The state cessions are those areas of the United States that the separate states ceded to the federal government in the late 18th and early 19th centuries.  The cession of these lands, which for the most part lay between the Appalachian Mountains and the Mississippi River, was key to establishing a harmonious union among the former British colonies.

The areas ceded comprise , or 10.4 percent of current United States territory, and make up all or part of 10 states. This does not include the areas later ceded by Texas to the  federal government, which make up parts of five more states.

Background
Most of the British American colonies were established in the 17th and early 18th century when geographical knowledge of North America was incomplete.  Many of these colonies were established by royal proclamation or charter that defined their boundaries as stretching "from sea to sea"; others did not have western boundaries established at all.  These colonies thus ended up with theoretical extents that overlapped each other and conflicted with the claims and settlements established by other European powers. The British government's Royal Proclamation of 1763, while not resolving the disputes over the colonies' trans-Appalachian claims, succeeded in slowing down the movement of people into the region and the making of new claims in it. Many, however, ignored the proclamation, and various frontier settlement enterprises, owing allegiance to disparate colonial governments, continued.

By the time of the American Revolution, the boundaries between the Thirteen Colonies that became the United States had been for the most part surveyed and agreed upon. Their land claims also corresponded in varying degrees to the actual reality on the ground in the west at the eve of the Revolution.  Kentucky, for instance, was organized into a county of Virginia in 1776, with Virginia serving as practical sovereign over the area until its admission into the Union as a separate state in 1792.  Massachusetts' claims to land in modern-day Michigan and Wisconsin, by contrast, amounted to little more than lines drawn on a map.

The Treaty of Paris (1763) that ended the war known as the French and Indian War in North America had France cede most of its claims to land on the continent to Great Britain and Spain.  Great Britain, gaining the eastern half of France's southern lands, extended the claims of its colonies of Massachusetts, Connecticut, Virginia, North Carolina, South Carolina, and Georgia to the Mississippi River; in some cases, this reinforced earlier charter claims.
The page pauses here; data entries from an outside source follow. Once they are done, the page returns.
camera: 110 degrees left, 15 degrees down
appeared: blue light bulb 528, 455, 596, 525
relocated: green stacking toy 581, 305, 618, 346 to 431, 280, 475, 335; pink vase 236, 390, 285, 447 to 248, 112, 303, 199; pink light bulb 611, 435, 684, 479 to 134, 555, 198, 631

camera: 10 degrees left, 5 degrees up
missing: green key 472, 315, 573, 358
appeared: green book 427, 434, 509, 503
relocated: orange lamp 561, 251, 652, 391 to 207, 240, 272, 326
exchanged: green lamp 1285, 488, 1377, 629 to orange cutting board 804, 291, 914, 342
The resolution of the claims

The Treaty of Paris (1783) that ended the American Revolution established American sovereignty over the land between the Appalachians and the Mississippi; the jobs of determining how that land should be governed, and how the conflicting claims to it by several of the states should be resolved, were one of the first major tasks facing the new nation.
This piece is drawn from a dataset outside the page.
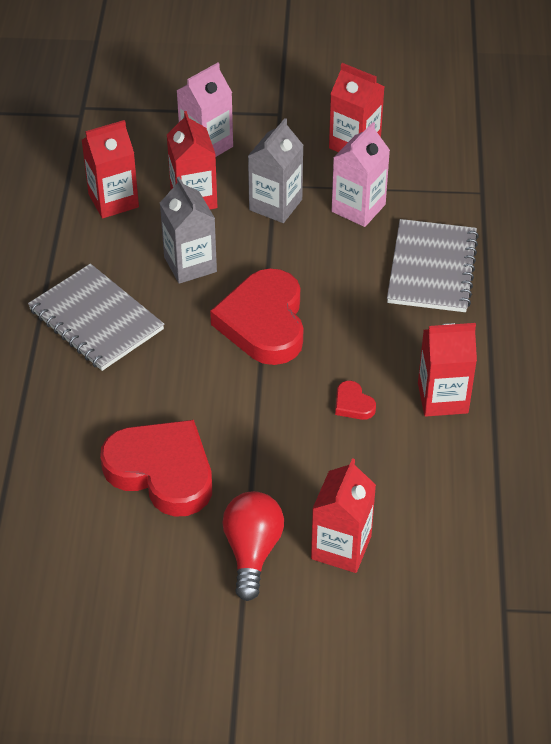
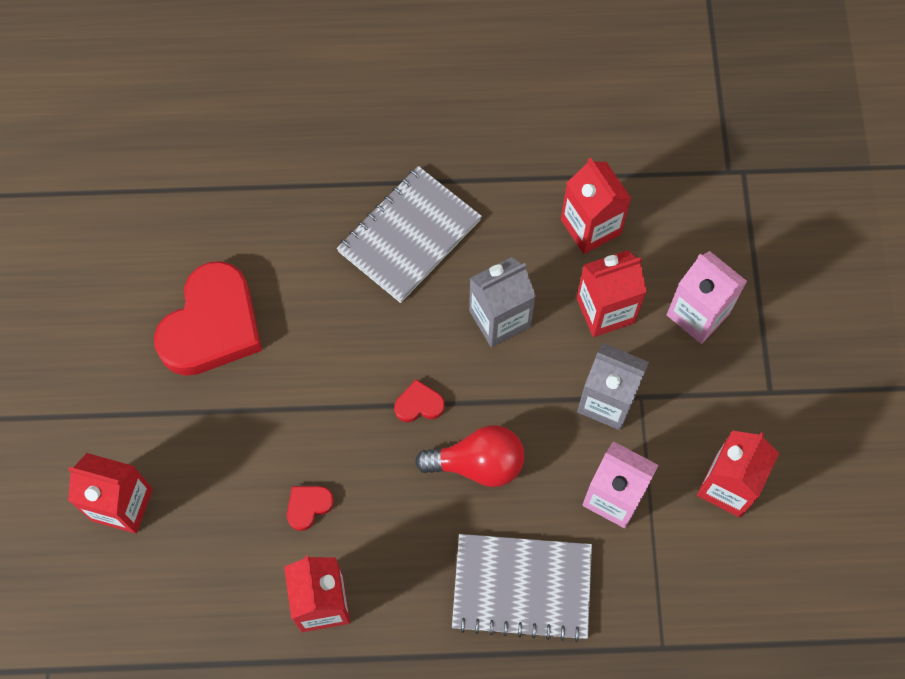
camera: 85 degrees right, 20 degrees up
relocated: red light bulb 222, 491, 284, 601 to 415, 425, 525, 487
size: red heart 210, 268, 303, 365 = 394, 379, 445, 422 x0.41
The potential for trouble arising from these claims was twofold.  One problem was obvious: in many cases more than one state laid claim to the same piece of territory, but clearly only one would be ultimately recognized as the sovereign.  The other conflict also threatened the peace of the new union.  Only seven of the thirteen states had western land claims, and the other, "landless" states were fearful of being overwhelmed by states that controlled vast stretches of the new frontier.  Virginia in particular, which already encompassed 1 in 5 inhabitants of the new nation, laid claim to modern-day Kentucky, and the vast territory it called Illinois County, and the smaller states feared that it would come to completely dominate the union.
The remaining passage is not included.